I do not think the cycle enumerator $Z$ is useful here. You just need to directly look at the necklaces fixed by each symmetry, with these color constraints.

Necklaces with at most $2$ blue beads.

  • There are $2^{20}+20\times 2^{19}+\binom{20}2\times 2^{18}$ necklaces fixed by the identity.

  • There are $2^{10}+10\times 2^{9}$ necklaces fixed by rotation by $10$. The $2^{10}$ accounts for green blue necklaces, and $10\times 2^{9}$ counts necklaces with two blues which are opposite each other.

  • There are $2^{5}$ necklaces fixed by rotation by $5$ and $15$. Note that there must be zero blues.

  • There are $2^{4}$ necklaces fixed by rotation by $4,8,12,16$.
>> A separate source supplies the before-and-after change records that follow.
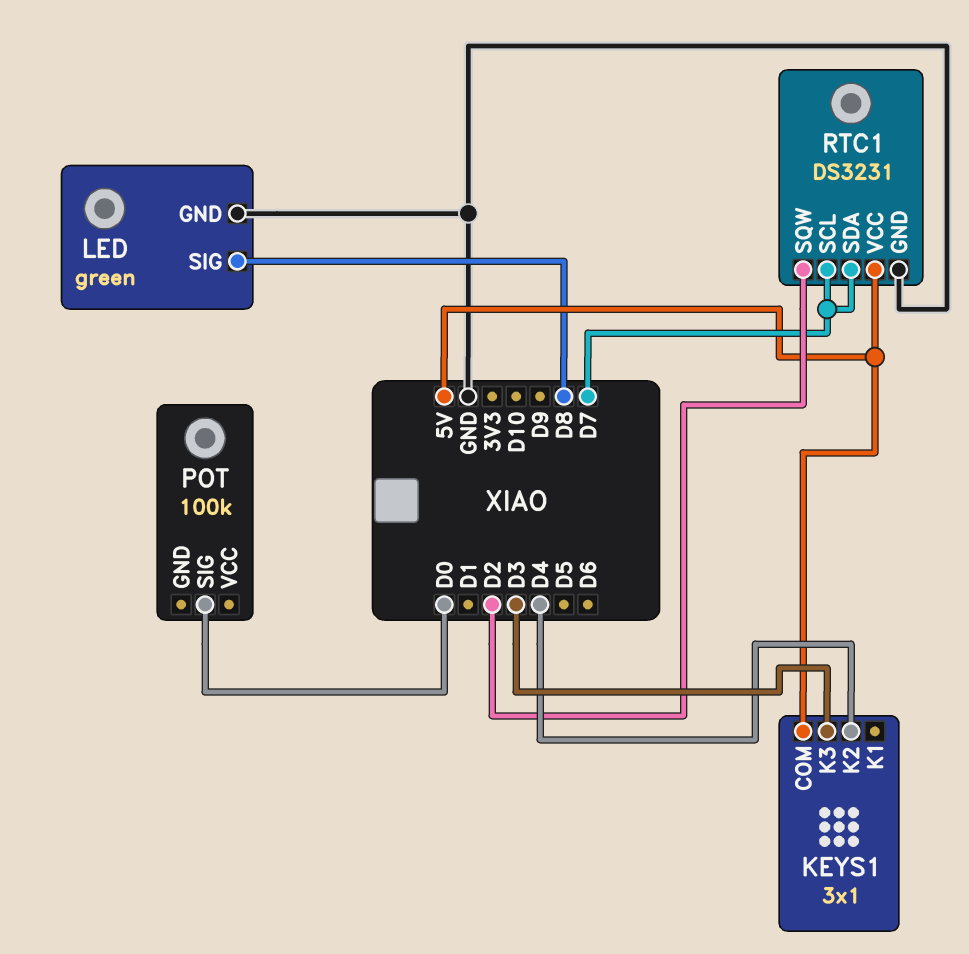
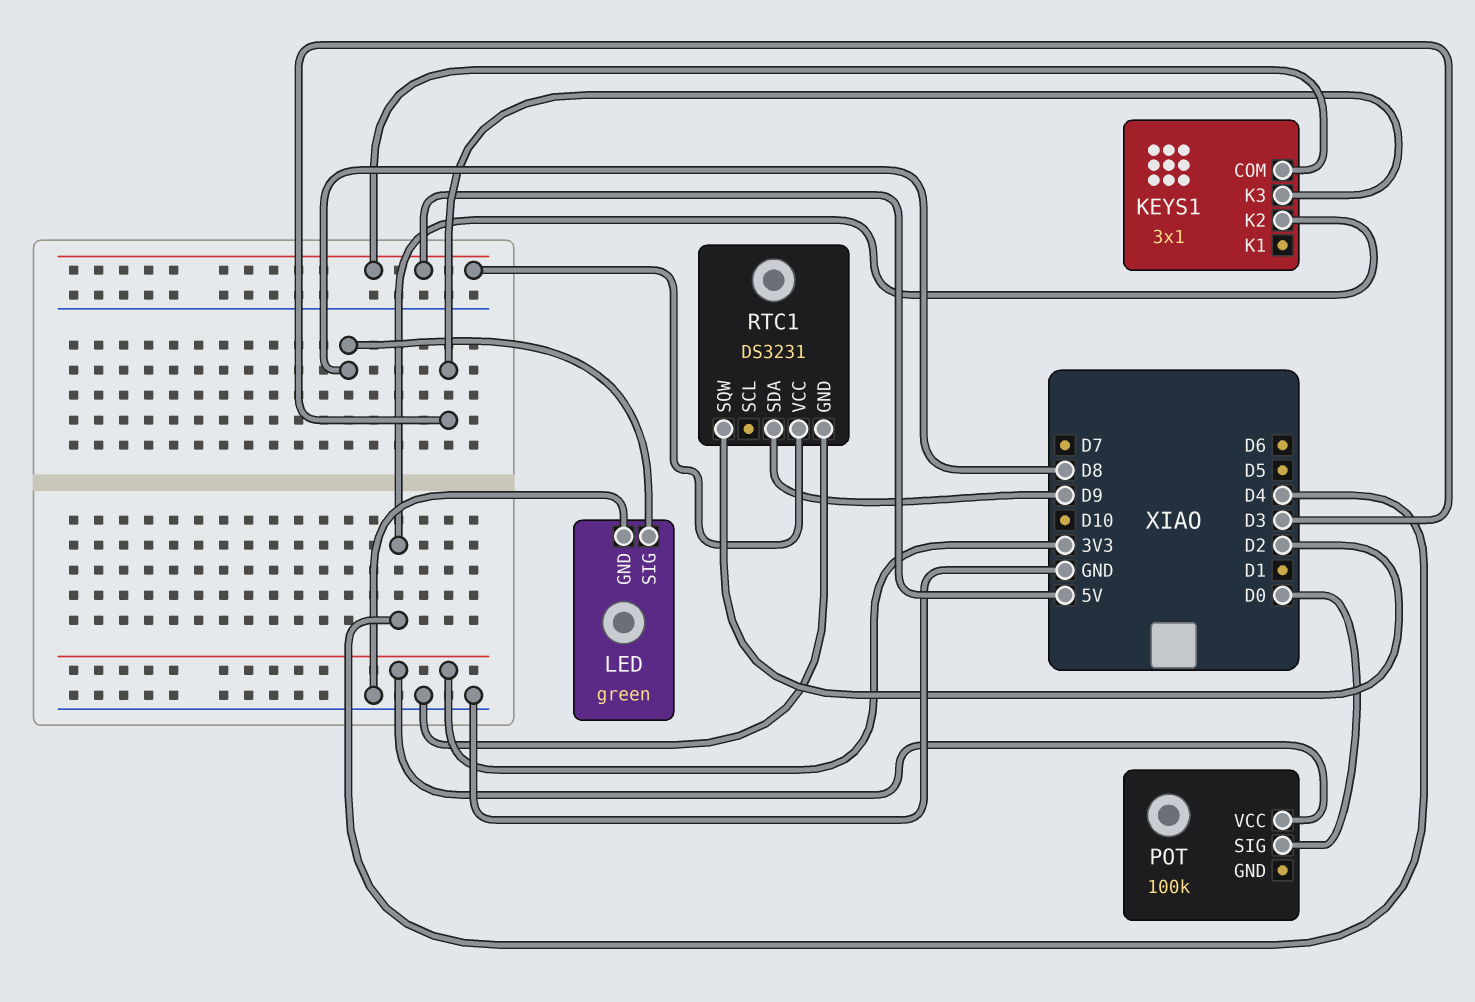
POT pin VCC: none -> 3V3
RTC1 pin SCL: D7 -> none
RTC1 pin SDA: D7 -> D9

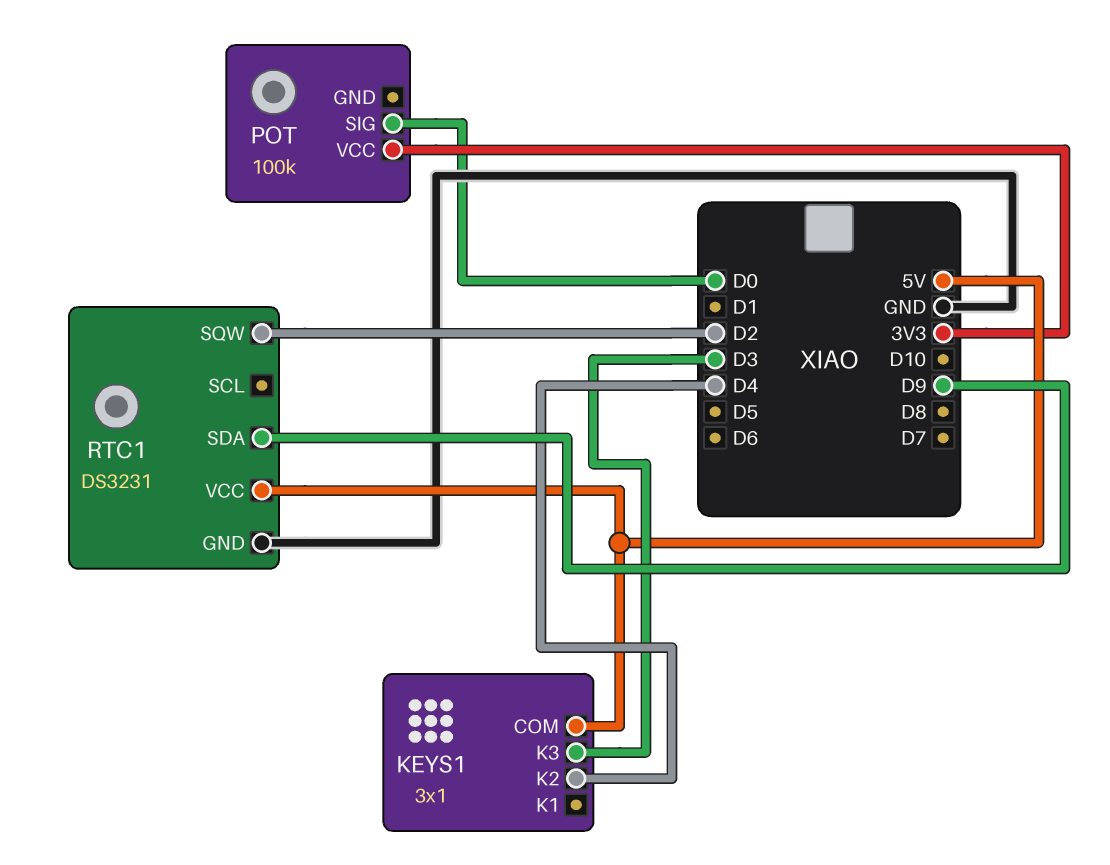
LED: green -> none
LED pin GND: GND -> none
LED pin SIG: D8 -> none

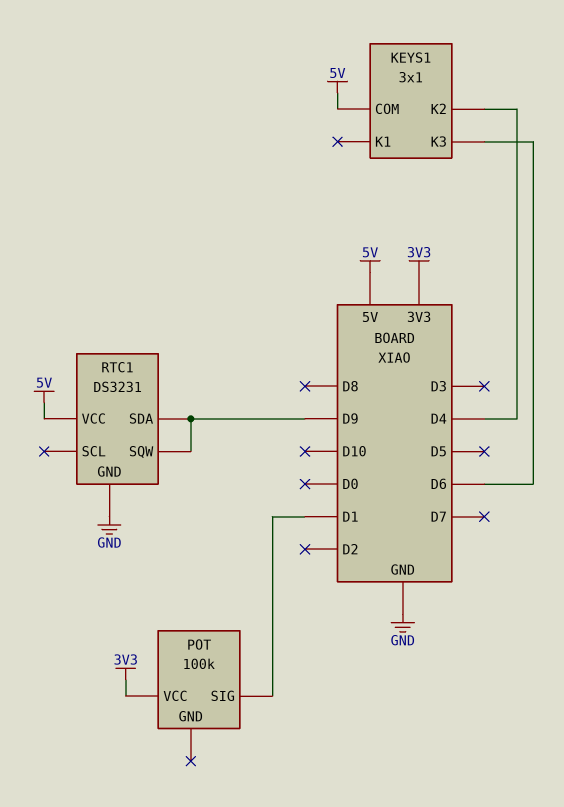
KEYS1 pin K3: D3 -> D6
POT pin SIG: D0 -> D1
RTC1 pin SQW: D2 -> D9

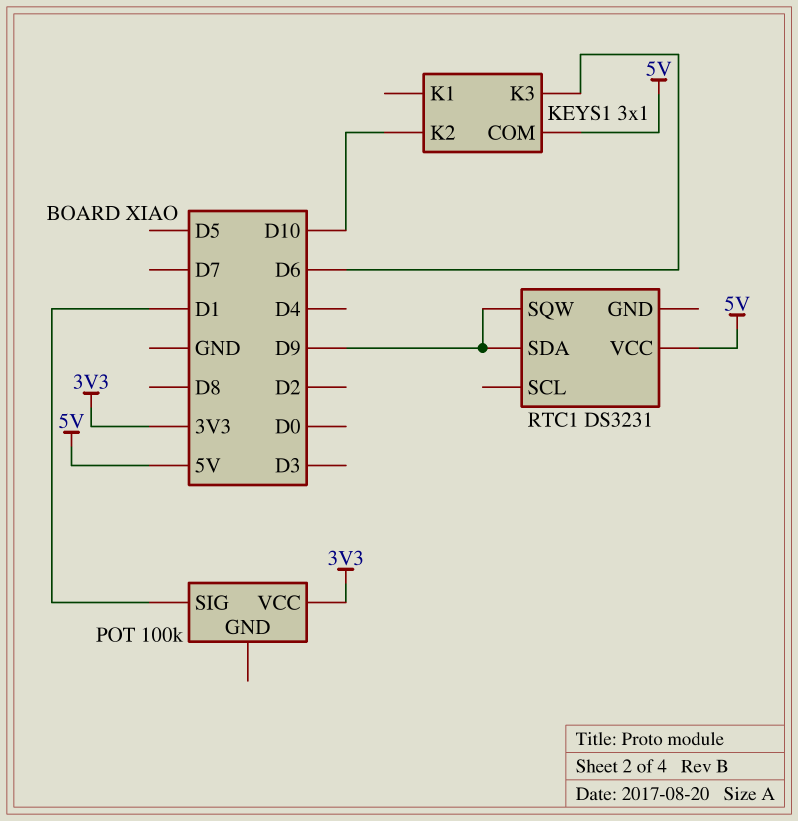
KEYS1 pin K2: D4 -> D10
RTC1 pin GND: GND -> none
  • There are $2^{2}$ necklaces fixed by rotation by $2,6,14,18$.

  • There are $2^1$ necklaces fixed by all other rotations.

Total: $$S_1=\frac1{20}(2^{20}+20\times 2^{19}+\binom{20}2\times 2^{18}+2^{10}+10\times 2^{9}+2\times 2^5+4\times 2^4+4\times 2^2+8\times 2^1).$$

Necklaces with at most $2$ blue beads and at most $2$ red beads.

  • There are $1+20+\binom{20}2+20\times(1+19+\binom{19}2)+\binom{20}2\times(1+18+\binom{18}2)$ necklaces fixed by the identity.

  • There are $1+10+10+10\times 9$ necklaces fixed by rotation by $10$. The summands count necklaces for which (# red, # blue) = $(0,0),(1,0),(0,1),(1,1)$ in that order.

  • There is $1$ necklaces fixed by rotation by $5$ and $15$. Note that there must be zero blues.

  • There is $1$ necklaces fixed by rotation by $4,8,12,16$.

  • There is $1$ necklaces fixed by rotation by $2,6,14,18$.

  • There is $1$ necklaces fixed by all other rotations.

Total: $$S_2=\frac1{20}\left( \begin{array}{c} 1+20+\binom{20}2+20\times(1+19+\binom{19}2)+\binom{20}2\times(1+18+\binom{18}2)+ \\ 1+10+10+10\times 9+ \\ 2\cdot 1+4\cdot 1+4\cdot 1+8\cdot 1 \end{array} \right)$$.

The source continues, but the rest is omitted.